Did you ever talk to Bergman about it later?
No. I didn't have an option to say no.
You're part of an army.
Right.
But you had a history of questioning authority at the Times. Why not on this occasion? Did you get infected a bit by the post 9/11 madness?
I covered Iraq after the 1991 Gulf war. I reported on the destruction and dismantling by the U.N. inspection teams of Iraq's chemical and biological weapons stockpiles. I knew Iraq's nuclear weapons facilities had been destroyed by U.S. air strikes in the 1991 war. I knew that the Iraqi military machine, starved of funds and spare parts, was falling apart. But I also knew that Saddam Hussein had harbored various terrorists over the years including Abu Nidal. He had ties with Hamas. And he had held a series of meetings with Al Qaeda after his defeat in the 1991 Gulf War.
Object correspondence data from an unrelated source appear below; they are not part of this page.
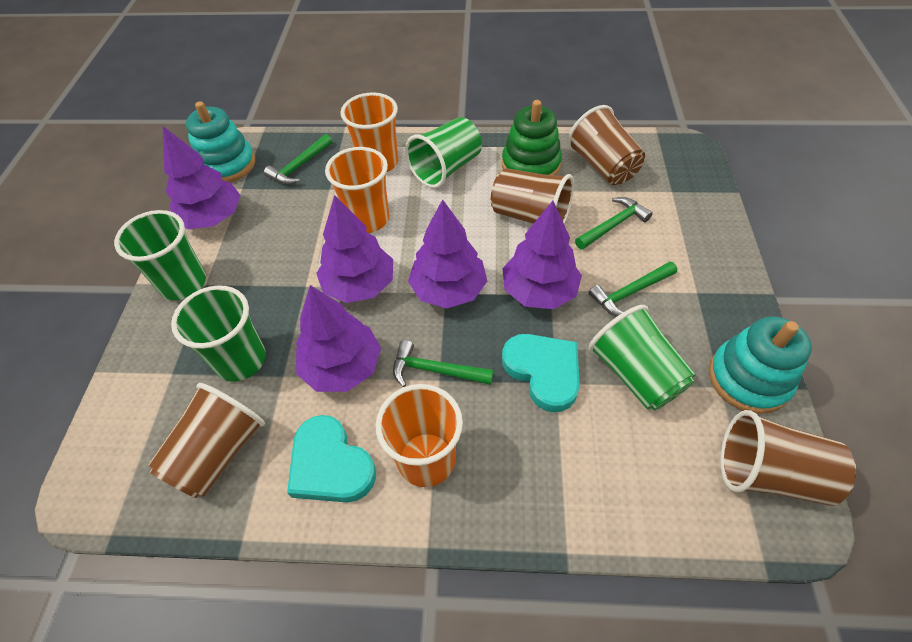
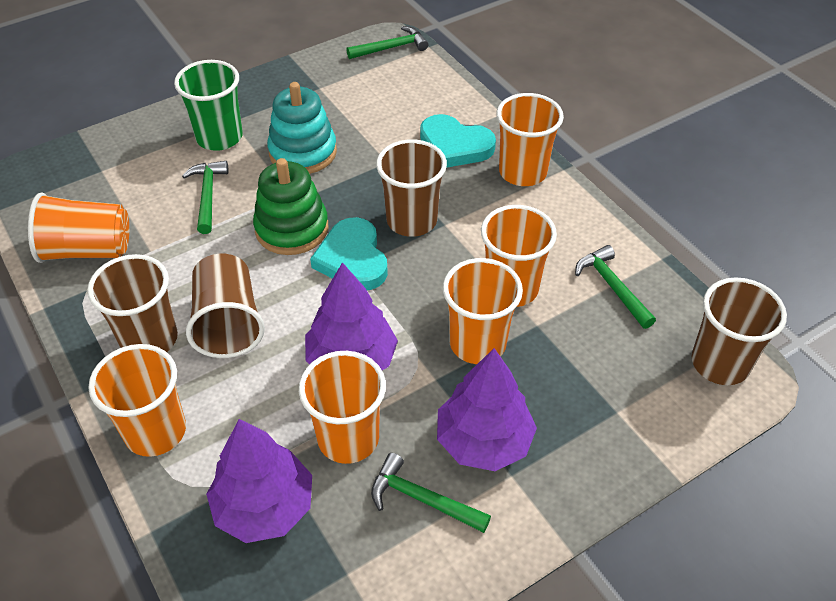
green cup: 4 -> 1
orange cup: 3 -> 6
purple tree: 5 -> 3
turquoise stacking toy: 2 -> 1

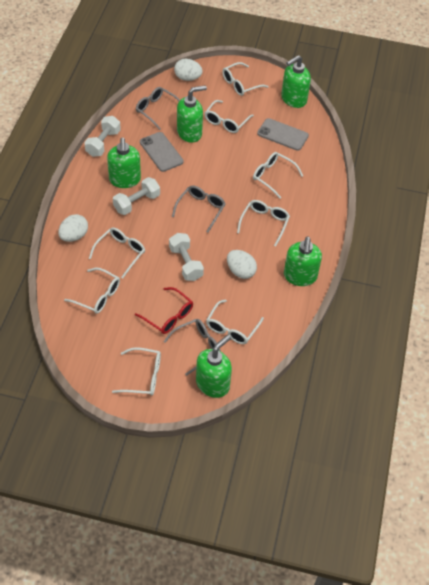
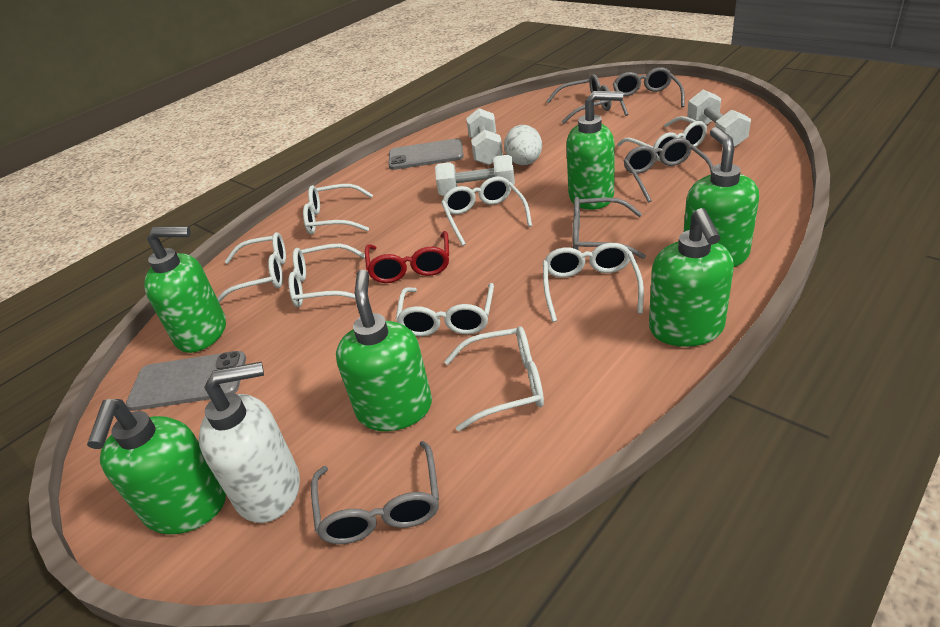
green soap dispenser: 5 -> 6
grey glasses: 3 -> 5
white egg: 3 -> 1
white soap dispenser: 0 -> 1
In 1992, when I was covering the Middle East, the Sudanese leader Hasan al-Turabi set up a meeting between the Iraqi intelligence and Osama bin Laden, who was living in Khartoum. Bin Laden requested the Iraqis provide weapons and training camps in Iraq. Ayman al- Zawahiri, at the time the ideological leader of Al Qaeda, traveled to Iraq that same year for a meeting with Saddam Hussein. He was there again in 1999 to attend the Ninth Islamic People's Congress. He may have made other trips to Iraq. Iraqi intelligence, it appears from documents found after the 2003 invasion of Iraq in the archives of the Iraqi secret service, worked with Zawahiri and Al Qaeda to create the Kurdish Islamic militant group Ansar al-Islam, which was modeled on Hezbollah. Zawahiri, the current head of Al Qaeda, led the Al Qaeda insurgency against American forces inside Iraq after the 2003 invasion.
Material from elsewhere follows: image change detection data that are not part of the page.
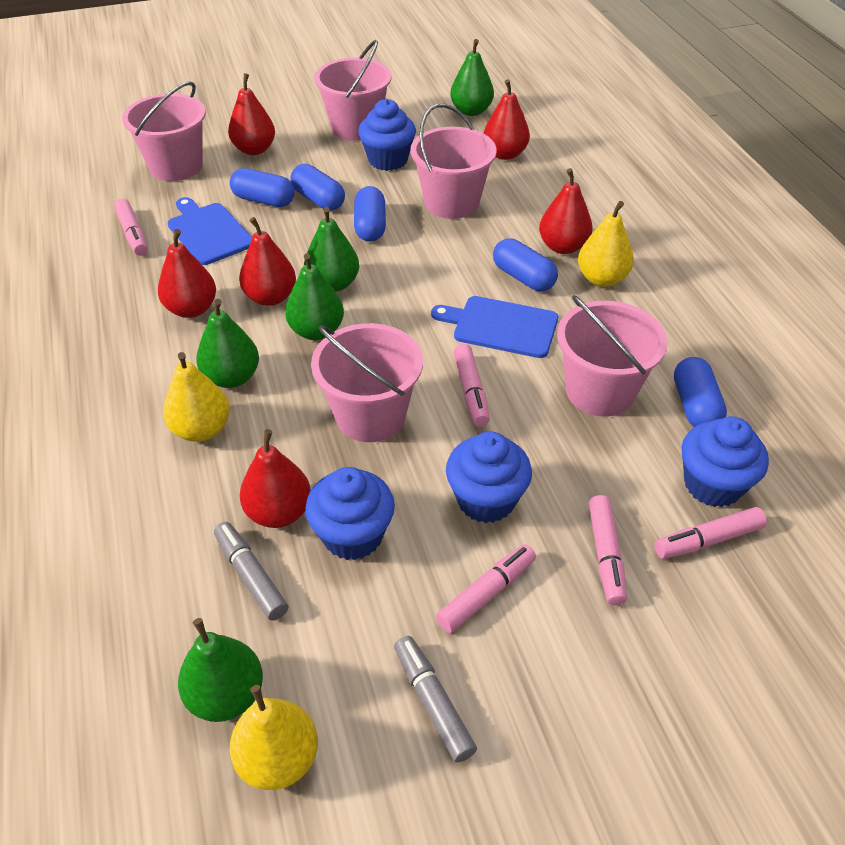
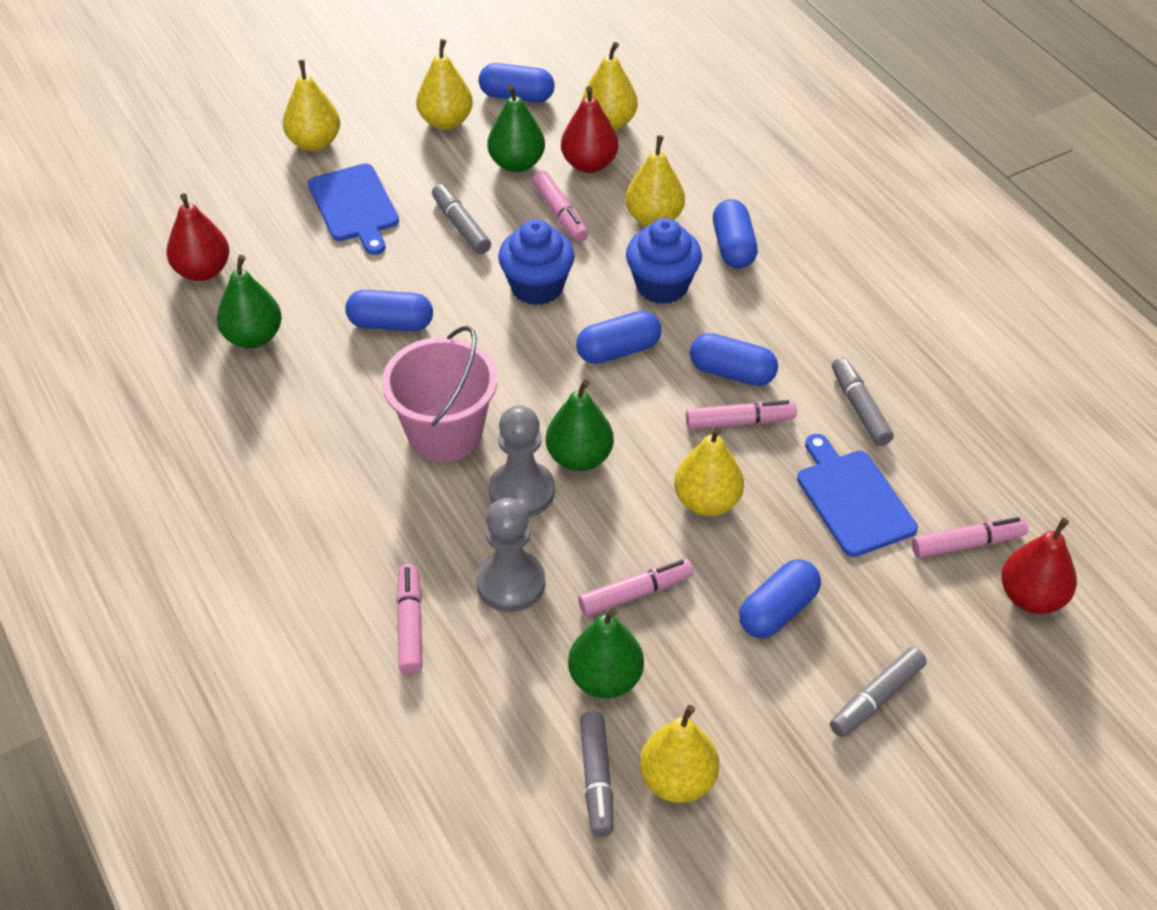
blue capsule: 5 -> 6
blue cupcake: 4 -> 2
green pear: 5 -> 4
grey marker: 2 -> 4
grey pawn: 0 -> 2
pink bucket: 5 -> 1
red pear: 6 -> 3
yellow pear: 3 -> 6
I did not see the invasion as justified. I believed the Bush administration was lying about weapons of mass destruction. But it was not beyond belief that Saddam was attempting to stoke terrorism against pro-western regimes in the Middle East and the United States by training and funding Islamic radicals, including Al Qaeda.
The two stories I published out of Beirut about Iraq's supposed training of Islamic terrorists at an Iraqi military training center called Salman Pak, along with the alleged continued imprisonment in Iraq of about 80 Kuwaitis taken hostage during the first Gulf war, were, however, untrue. I went to Beirut with a healthy distrust of Saddam Hussein and, in retrospect, too much trust in the abilities of Lowell Bergman. I had asked U.S. Embassy officials in Ankara if the self-described defector was legitimate and was assured he was. But I should have done a more thorough vetting before I agreed to publish. I did not. This was my failure.
Of course when Bush finally invades Iraq in April 2003, you are a vocal critic of the war. When do you deliver the infamous speech about the Iraq War at the college commencement ceremony?
Spring of 2003.
And you're still on staff at the Times, based in New York?
Yes.
And you're invited by this liberal arts college in Illinois, Rockford College, to deliver the graduation speech. Did you have any connection to the school?
No. I knew that [social reformer] Jane Addams had graduated from there. The new president -- who had written his doctoral dissertation on Addams -- wanted to get somebody in the activist spirit of Jane Addams. I had breakfast with him at the college and said, "I'm going to be pretty harsh on the war" and he said, "Oh, not a problem."
This was at a time when people like the Dixie Chicks were being banned from radio and Bill Maher was being fired from ABC for their critical comments about Bush and the war. And you step right into this fire and give a very powerful anti-war speech. And what was the reaction from the crowd that day?